July 1, 2022 — As the Federal Reserve (Fed) has turned ever more hawkish with each meeting there has been, appropriately, sharp focus on the accelerated pace of rate hikes. The policy-making Federal Open Market Committee (FOMC) of the Fed raised its short-term interest rate by 0.75% at the June 15, 2022 meeting and raised expectations for future hikes, further driving the debate over whether the U.S. economy will tip into recession as a result. We still expect the economy to grow, but recognize the risks, and made small adjustments to portfolios recently.

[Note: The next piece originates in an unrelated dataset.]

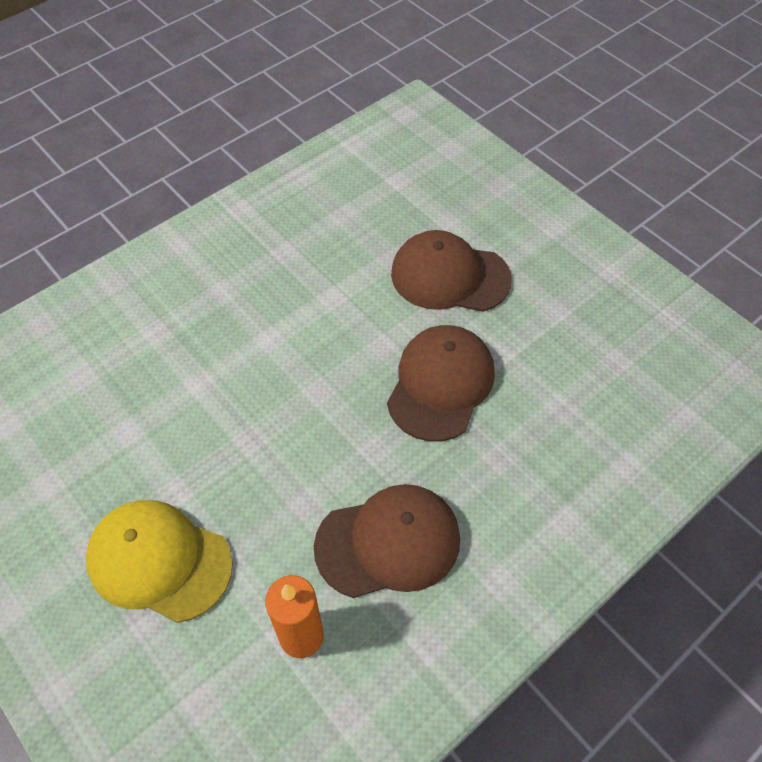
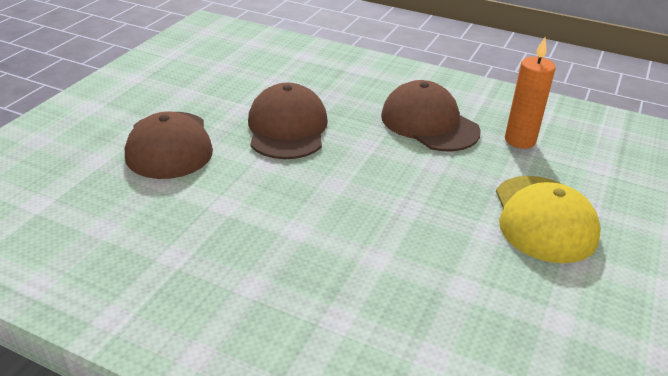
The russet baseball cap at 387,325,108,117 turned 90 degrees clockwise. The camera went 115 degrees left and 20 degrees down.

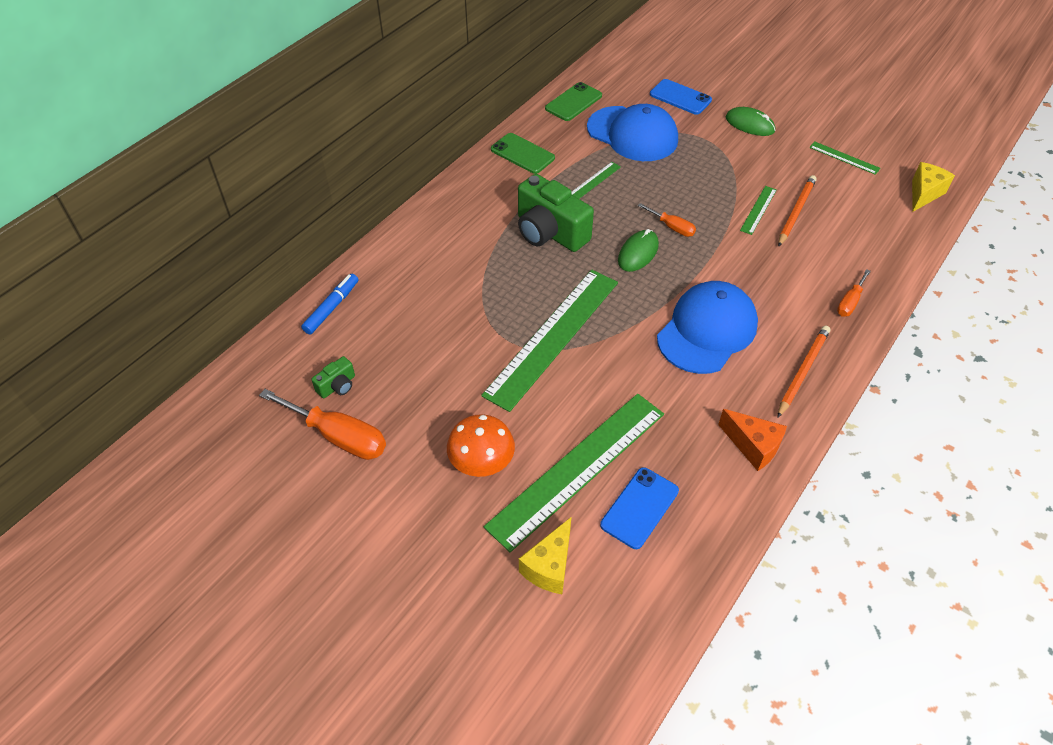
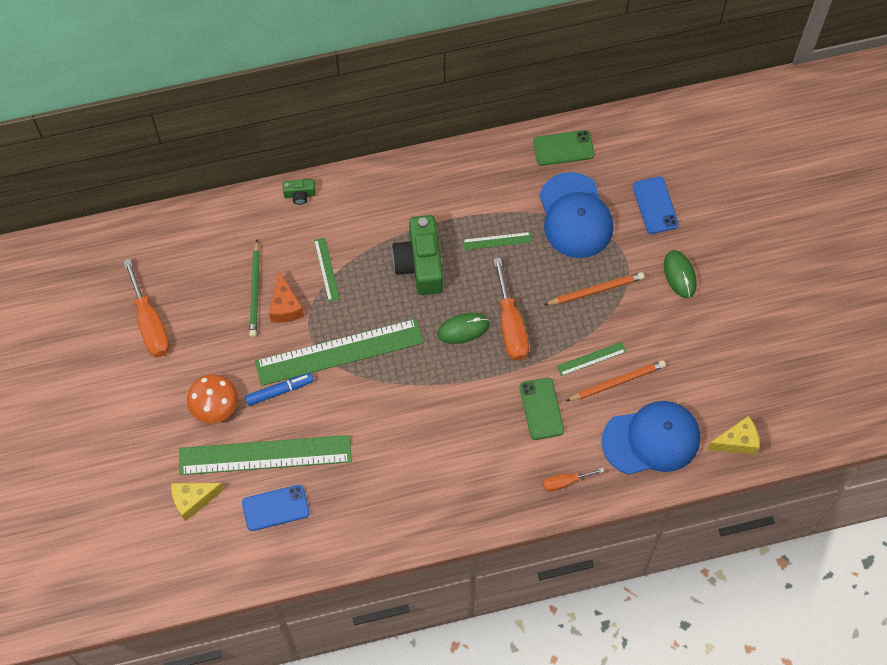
The royal blue marker pen moved from 301,274,57,60 to 245,373,69,33. The green lead pencil at 249,240,11,97 appeared. The bright orange cheese wedge moved from 718,409,69,62 to 269,271,35,52. The green compact camera moved from 312,356,43,42 to 282,179,34,26. The green straightedge moved from 809,141,71,34 to 314,238,26,63. The bright orange screwdriver at 638,203,58,34 changed to 1.83 times the size. The green mobile phone moved from 491,133,64,41 to 519,378,45,62. The bright orange lead pencil moved from 777,326,53,92 to 544,272,100,33. The royal blue baseball cap moved from 657,281,101,93 to 601,401,99,74. The camera went 40 degrees right and 15 degrees up.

Flying a bit under radar are the FOMC’s actions to reduce the Fed’s bloated balance sheet, referred to as “Quantitative Tightening” (QT), that started in June. As previously communicated in May, the FOMC has embarked on its plan to reduce its holdings of U.S. Treasuries and mortgage-backed securities (MBS) and plans to accelerate the pace of reduction in September. There are concerns these action could adversely impact financial markets, drive interest rates higher (after an already nerve-wracking first half of 2022) and worsen the poor performance of equities.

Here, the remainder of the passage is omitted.